Unai Veiga González (born 9 October 1998) is a Spanish footballer who plays as a midfielder for Segunda Federación club Sámano.

==Career==
Born in Portugalete, Biscay, Basque Country, Veiga played for Athletic Bilbao and Danok Bat CF before joining Real Sociedad's youth setup in June 2014. He made his senior debut with the latter's C-team on 26 August 2017, playing the last 25 minutes in a 2–0 Tercera División away loss against SCD Durango.

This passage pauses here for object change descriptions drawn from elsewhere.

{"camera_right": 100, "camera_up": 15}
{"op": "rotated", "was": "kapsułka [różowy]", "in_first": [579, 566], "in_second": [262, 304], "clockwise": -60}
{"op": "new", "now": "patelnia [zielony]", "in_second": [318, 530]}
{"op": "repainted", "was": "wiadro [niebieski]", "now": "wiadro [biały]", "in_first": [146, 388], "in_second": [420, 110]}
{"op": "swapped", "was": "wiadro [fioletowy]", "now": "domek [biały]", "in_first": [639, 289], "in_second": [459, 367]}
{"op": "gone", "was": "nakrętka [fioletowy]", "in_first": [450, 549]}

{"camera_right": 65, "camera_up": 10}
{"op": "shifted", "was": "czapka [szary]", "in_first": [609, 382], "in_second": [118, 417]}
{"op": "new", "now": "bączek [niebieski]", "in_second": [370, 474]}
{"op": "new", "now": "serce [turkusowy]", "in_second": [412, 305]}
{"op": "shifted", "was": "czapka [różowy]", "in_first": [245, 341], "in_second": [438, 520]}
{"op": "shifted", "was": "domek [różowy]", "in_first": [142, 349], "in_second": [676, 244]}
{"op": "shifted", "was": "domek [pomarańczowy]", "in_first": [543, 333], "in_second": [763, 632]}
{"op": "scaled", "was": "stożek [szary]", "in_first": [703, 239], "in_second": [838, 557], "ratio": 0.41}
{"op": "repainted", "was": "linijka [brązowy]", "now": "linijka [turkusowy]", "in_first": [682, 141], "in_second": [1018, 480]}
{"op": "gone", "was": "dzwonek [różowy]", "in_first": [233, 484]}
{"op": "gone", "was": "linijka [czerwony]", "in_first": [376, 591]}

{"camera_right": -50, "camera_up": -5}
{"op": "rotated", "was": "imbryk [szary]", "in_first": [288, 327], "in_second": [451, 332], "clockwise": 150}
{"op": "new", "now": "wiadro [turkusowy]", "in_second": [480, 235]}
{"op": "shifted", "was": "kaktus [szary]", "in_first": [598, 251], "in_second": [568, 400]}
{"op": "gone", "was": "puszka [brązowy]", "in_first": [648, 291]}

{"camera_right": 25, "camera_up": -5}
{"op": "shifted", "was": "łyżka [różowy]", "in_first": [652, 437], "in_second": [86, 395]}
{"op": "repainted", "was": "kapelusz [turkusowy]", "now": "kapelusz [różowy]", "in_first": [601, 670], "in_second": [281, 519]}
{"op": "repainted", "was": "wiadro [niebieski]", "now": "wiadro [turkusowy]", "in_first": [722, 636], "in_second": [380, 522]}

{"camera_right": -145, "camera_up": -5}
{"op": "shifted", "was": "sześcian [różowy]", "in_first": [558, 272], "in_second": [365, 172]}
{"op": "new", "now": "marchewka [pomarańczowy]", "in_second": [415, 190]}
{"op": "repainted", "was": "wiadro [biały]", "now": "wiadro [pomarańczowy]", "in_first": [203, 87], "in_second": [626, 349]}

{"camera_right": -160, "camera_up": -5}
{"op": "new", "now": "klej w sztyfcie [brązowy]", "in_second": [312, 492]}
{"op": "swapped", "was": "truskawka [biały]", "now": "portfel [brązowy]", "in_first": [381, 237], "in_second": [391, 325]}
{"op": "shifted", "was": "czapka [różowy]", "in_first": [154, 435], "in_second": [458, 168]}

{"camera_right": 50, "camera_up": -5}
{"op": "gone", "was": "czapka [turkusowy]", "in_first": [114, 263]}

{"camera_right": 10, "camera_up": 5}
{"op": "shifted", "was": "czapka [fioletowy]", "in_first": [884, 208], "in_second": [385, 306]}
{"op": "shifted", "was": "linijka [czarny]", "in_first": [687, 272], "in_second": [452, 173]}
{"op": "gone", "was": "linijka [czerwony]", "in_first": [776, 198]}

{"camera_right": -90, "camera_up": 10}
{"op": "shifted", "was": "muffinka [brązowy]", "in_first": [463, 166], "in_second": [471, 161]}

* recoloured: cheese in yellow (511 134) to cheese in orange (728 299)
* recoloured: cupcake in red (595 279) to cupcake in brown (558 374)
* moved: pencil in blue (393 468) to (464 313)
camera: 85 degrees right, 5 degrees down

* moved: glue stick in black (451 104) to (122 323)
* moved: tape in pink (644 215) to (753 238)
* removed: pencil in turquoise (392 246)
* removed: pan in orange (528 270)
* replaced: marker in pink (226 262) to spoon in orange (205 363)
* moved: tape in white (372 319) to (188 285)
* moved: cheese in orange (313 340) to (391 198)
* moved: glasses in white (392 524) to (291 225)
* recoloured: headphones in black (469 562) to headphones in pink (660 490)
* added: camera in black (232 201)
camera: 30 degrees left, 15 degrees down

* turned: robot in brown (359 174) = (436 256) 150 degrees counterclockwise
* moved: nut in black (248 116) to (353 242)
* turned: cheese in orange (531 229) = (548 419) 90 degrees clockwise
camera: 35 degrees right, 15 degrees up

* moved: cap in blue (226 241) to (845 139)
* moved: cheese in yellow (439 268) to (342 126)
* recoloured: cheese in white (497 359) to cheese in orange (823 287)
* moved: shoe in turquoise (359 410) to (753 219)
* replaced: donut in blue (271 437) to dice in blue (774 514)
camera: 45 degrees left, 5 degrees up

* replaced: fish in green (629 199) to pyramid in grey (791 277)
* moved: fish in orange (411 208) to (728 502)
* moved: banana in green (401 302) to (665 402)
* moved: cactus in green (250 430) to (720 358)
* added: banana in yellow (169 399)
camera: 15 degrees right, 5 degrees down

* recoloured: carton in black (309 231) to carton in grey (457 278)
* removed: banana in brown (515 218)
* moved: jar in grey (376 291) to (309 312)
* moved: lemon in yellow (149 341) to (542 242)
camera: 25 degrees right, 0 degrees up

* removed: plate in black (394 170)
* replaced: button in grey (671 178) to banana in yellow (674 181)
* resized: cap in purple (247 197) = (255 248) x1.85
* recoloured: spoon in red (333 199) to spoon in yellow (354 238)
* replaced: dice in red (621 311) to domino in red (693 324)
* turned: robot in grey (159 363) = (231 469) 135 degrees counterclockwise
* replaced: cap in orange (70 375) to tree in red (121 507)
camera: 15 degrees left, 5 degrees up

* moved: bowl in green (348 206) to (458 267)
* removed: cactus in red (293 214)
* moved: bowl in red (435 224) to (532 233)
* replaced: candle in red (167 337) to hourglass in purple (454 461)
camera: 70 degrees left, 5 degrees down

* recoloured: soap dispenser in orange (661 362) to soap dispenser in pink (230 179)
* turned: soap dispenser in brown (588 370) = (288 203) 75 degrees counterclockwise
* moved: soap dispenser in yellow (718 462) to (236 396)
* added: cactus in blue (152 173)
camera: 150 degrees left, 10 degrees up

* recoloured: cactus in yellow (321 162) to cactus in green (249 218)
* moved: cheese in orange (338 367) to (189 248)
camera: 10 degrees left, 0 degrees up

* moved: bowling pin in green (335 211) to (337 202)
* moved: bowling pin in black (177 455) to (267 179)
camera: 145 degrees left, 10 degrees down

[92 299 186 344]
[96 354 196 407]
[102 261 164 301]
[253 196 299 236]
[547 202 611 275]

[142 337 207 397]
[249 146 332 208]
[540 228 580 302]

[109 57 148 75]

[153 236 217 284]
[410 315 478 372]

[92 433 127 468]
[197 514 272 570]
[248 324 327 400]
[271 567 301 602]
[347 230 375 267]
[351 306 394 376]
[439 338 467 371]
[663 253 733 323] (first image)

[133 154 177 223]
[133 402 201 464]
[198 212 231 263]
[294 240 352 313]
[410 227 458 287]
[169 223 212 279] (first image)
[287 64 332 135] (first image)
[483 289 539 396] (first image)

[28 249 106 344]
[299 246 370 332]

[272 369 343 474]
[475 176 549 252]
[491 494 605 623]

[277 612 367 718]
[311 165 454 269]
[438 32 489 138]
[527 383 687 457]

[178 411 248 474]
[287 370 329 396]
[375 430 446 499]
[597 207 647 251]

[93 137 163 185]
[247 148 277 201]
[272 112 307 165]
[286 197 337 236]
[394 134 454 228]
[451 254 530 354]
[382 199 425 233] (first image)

Veiga scored his first senior goal on 23 September 2017, in a 2–1 win at SD Deusto, and scored a brace in a 4–0 away success over Sodupe UC the following 14 April. After scoring seven goals for the C's, he first appeared with the reserves on 13 May 2018 by starting in a 3–1 away defeat of Peña Sport FC in the Segunda División B.

On 18 July 2019, after featuring regularly for the B-team, Veiga renewed his contract until 2021. He contributed with one goal in 18 appearances overall during the 2020–21 campaign, as his club returned to the Segunda División after 59 years.

On 3 June 2021, Veiga signed a three-year contract with UD Las Palmas in the second division. He made his professional debut on 3 October, coming on as a second-half substitute for Fabio González in a 4–1 home routing of FC Cartagena.

On 4 August 2022, Veiga was loaned to Primera Federación side Algeciras CF for the season. The following 24 January, he moved to fellow league team Unionistas de Salamanca CF also in a temporary deal. Upon returning, he terminated his contract with Las Palmas on 7 July 2023.

On 30 August 2023, Veiga signed with Swedish Superettan side Landskrona BoIS, on a contract until end of 2023, with option to extend with an option year.